Anderson Regional Joint Water System has maintained an aggressive water quality monitoring program of both Lake Hartwell source water and the water treated at its Lake Hartwell Water Treatment Plant over the spring and summer.
The monitoring has shown numerous algae blooms during which taste and odor causing algae counts increase at near exponential rates then drop dramatically. While the treated water has at all times met the standards for safe consumption, maintaining aesthetic quality has been an ongoing challenge.
Earlier, Anderson Regional Water placed an activated carbon treatment process into service to help alleviate the seasonal taste and odor. The new treatment process introduces powdered activated carbon, or PAC, into the raw water feed to the water treatment plant.
The high porosity PAC adsorbs total organic carbon, including geosmin and MIB which have caused the recent taste and odor episode. At present, PAC doses are moderately high and are achieving some impact.

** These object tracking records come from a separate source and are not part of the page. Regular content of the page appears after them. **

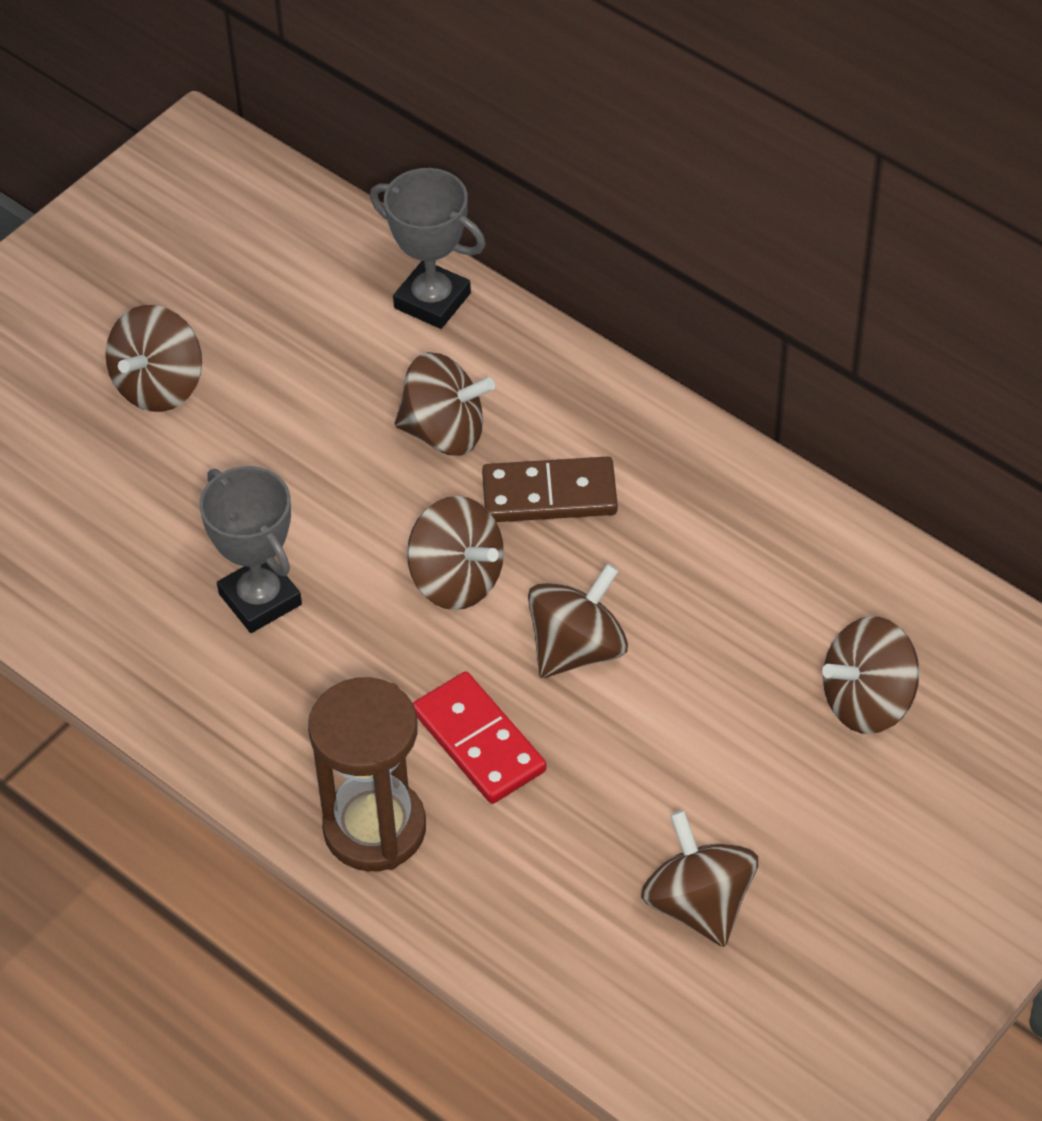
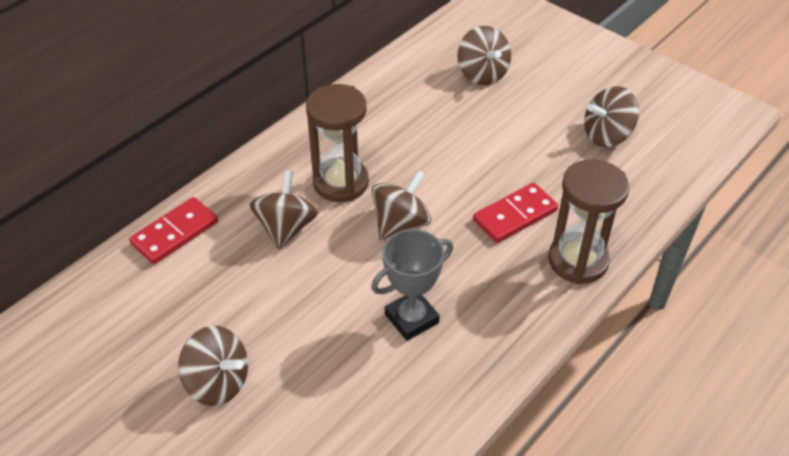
camera: 90 degrees left, 5 degrees down
(432, 300) = (175, 233): grey trophy -> red domino
(549, 495) = (341, 183): brown domino -> brown hourglass
(577, 648) = (450, 174): brown spinning top -> none

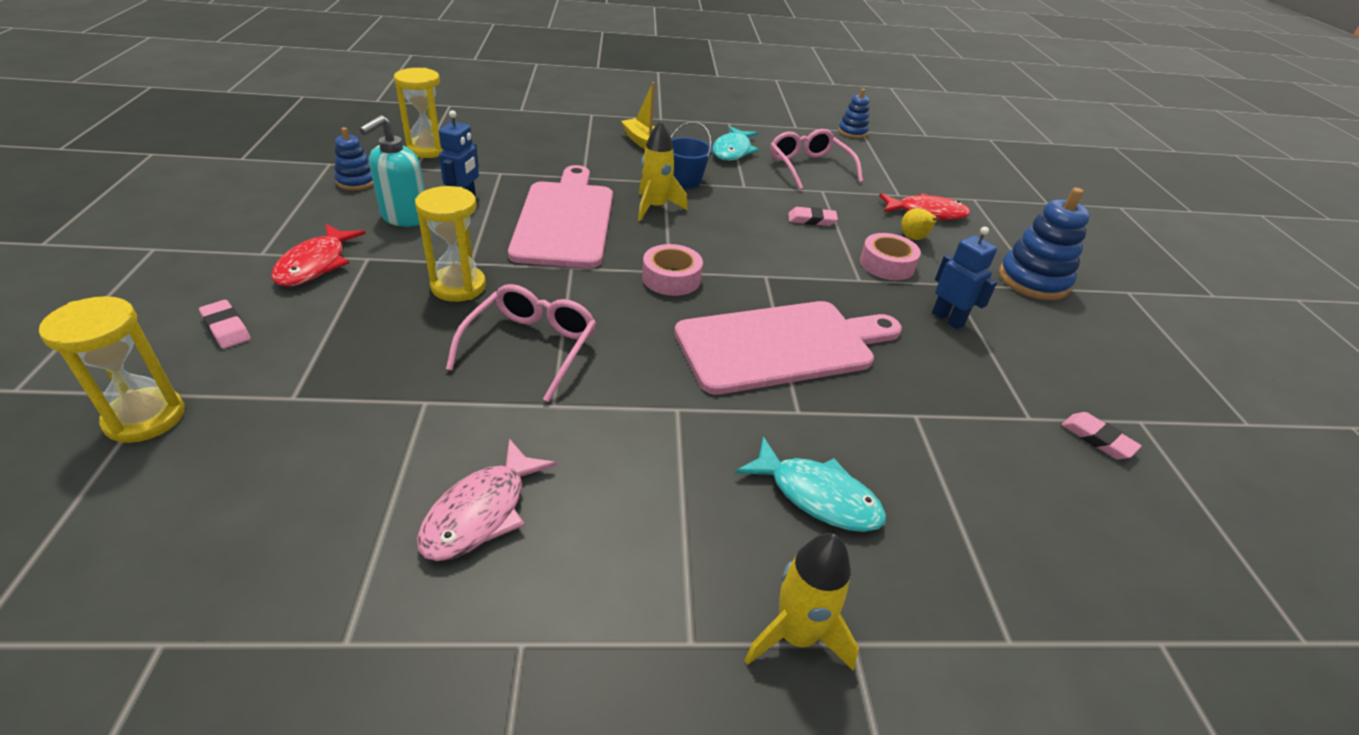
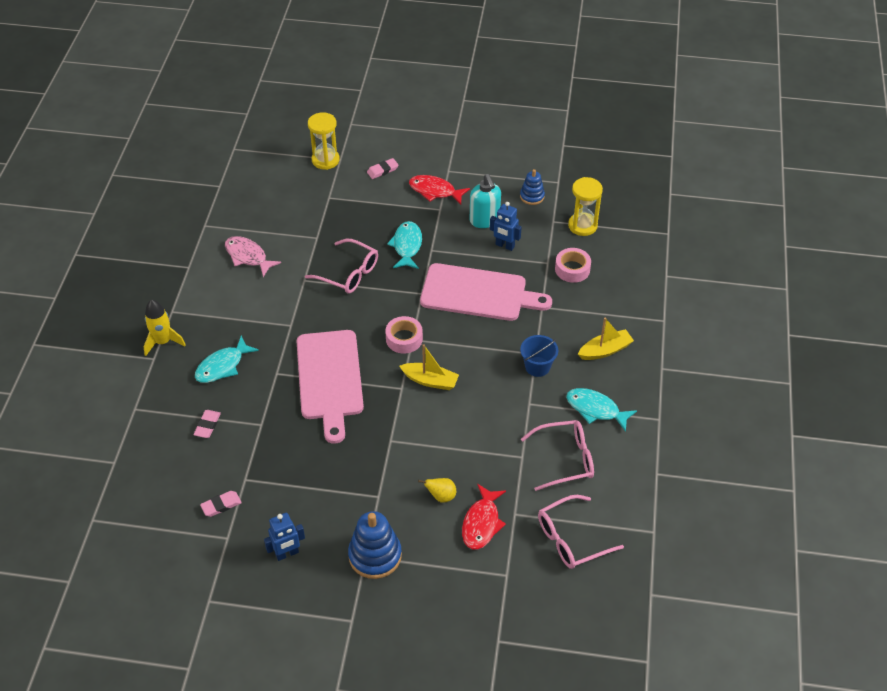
camera: 105 degrees right, 10 degrees up
(404, 217) = (484, 220): turquoise soap dispenser -> turquoise soap dispenser turned 150 degrees counterclockwise
(458, 286) = (407, 246): yellow hourglass -> turquoise fish
(655, 208) = (494, 343): yellow rocket -> none
(741, 253) = (430, 381): none -> yellow boat
(811, 220) = (473, 435): pink eraser -> pink eraser (207, 425)
(852, 132) = (649, 521): blue stacking toy -> none
(887, 264) = (407, 464): pink tape -> pink tape (572, 269)
(902, 166) = (571, 539): none -> pink glasses
(948, 319) = (339, 476): blue robot -> blue robot (287, 554)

In its ongoing efforts to address the taste and odor issues, Anderson Regional Water has engaged Clemson University and Synterra Corporation to conduct research into additional treatment options.
After analyzing the existing measures that are in place and conducting initial field investigations, it was determined a wellplanned and precise application of algaecides is the best near-term option.

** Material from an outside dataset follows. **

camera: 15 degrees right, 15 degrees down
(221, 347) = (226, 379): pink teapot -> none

“The goal of the pilot treatment is to determine the efficacy and cost effectiveness of in-lake remediation of MIB and geosmin to levels that are treatable with the enhanced water treatment processes at the Lake Hartwell Plant,” said ARJWS Director Scott Willett.
According to Willett, the Board of Commissioners has authorized a pilot treatment of the source water. A contract for treatment has been issued and required permits have been obtained. The pilot treatment program will focus on the immediate area surrounding the System’s raw water intake. Utilizing materials approved by the American National Standards Institute/National Sanitation Foundation for use in drinking water and the U.S. EPA, the taste and odor causing algae types will be targeted. The materials react with the algae to destroy the cell wall, eliminating the source and facilitating natural degradation of the geosmin and MIB.

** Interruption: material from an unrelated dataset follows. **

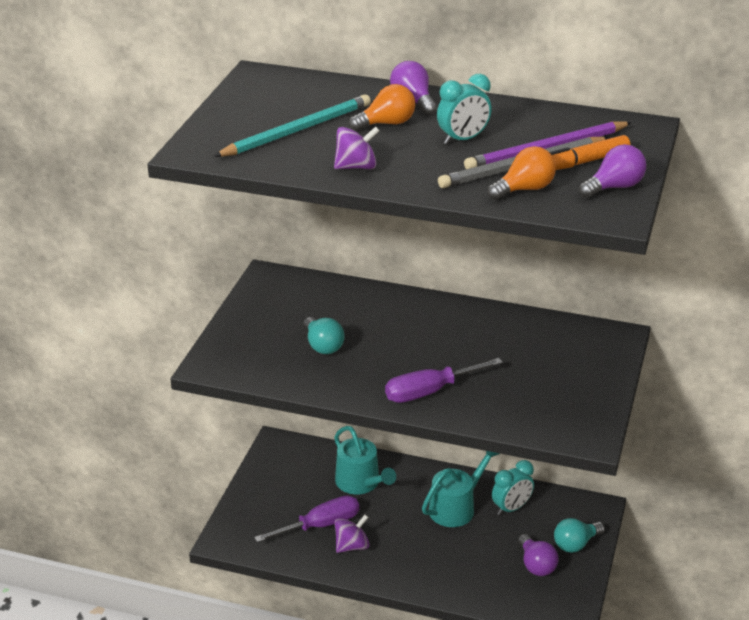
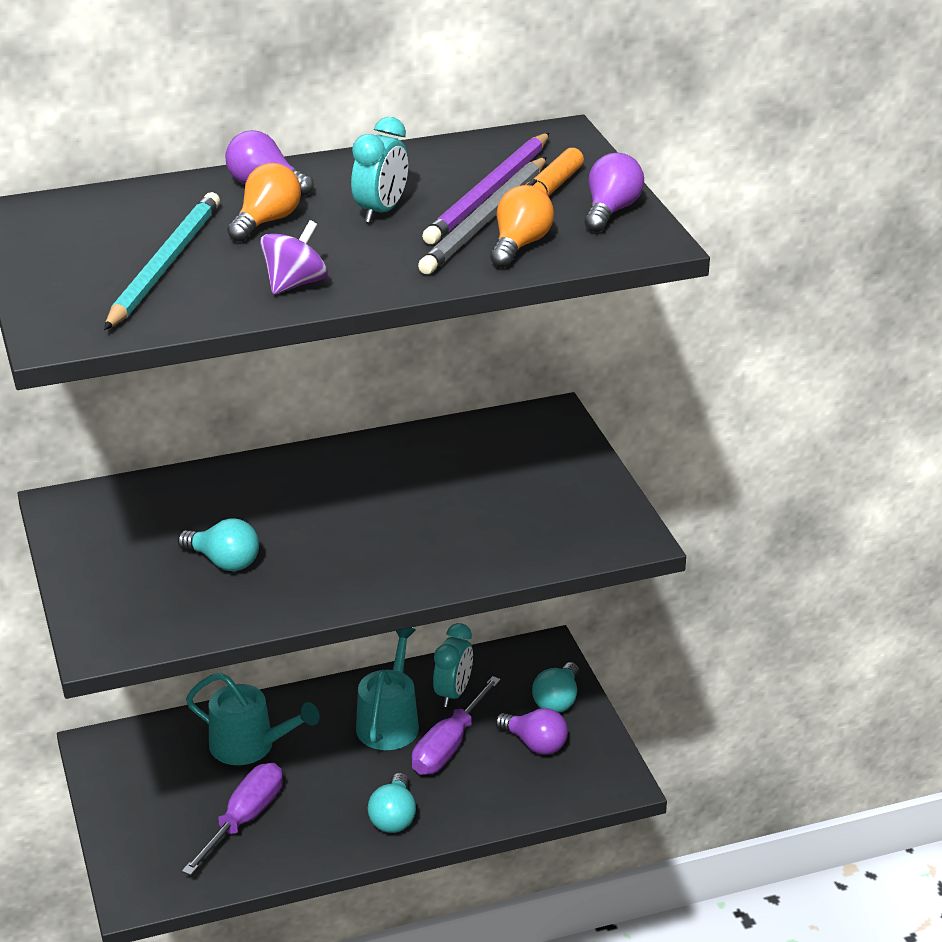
camera: 35 degrees left, 0 degrees up
(352, 546) = (305, 825): purple spinning top -> none
(407, 567) = (393, 817): none -> turquoise light bulb
(430, 391) = (408, 562): purple screwdriver -> purple screwdriver (449, 746)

“There have been numerous applications of these materials around the US, successfully removing taste and odor causing organisms while maintaining the integrity of valuable water resources for drinking, recreation, and ecological function,” Willett said.
The pilot treatment program will be under the guidance and direction of researchers from Clemson University headed by Dr. John Rodgers. Dr. Rodgers is a noted national expert on environmentally sound controls of aquatic nuisance vegetation.
According to Willett, the materials used in the treatment have been shown to have no measureable adverse effects on fisheries. There are no post-application restrictions on water use.
Officials from the US Army Corps of Engineers and the SC Department of Natural Resources have also been invited to monitor the pilot treatment to ensure compliance with all federal and state regulations.
“Anderson Regional Water remains committed to providing a plentiful, safe and affordable water supply for our community,” Willett said.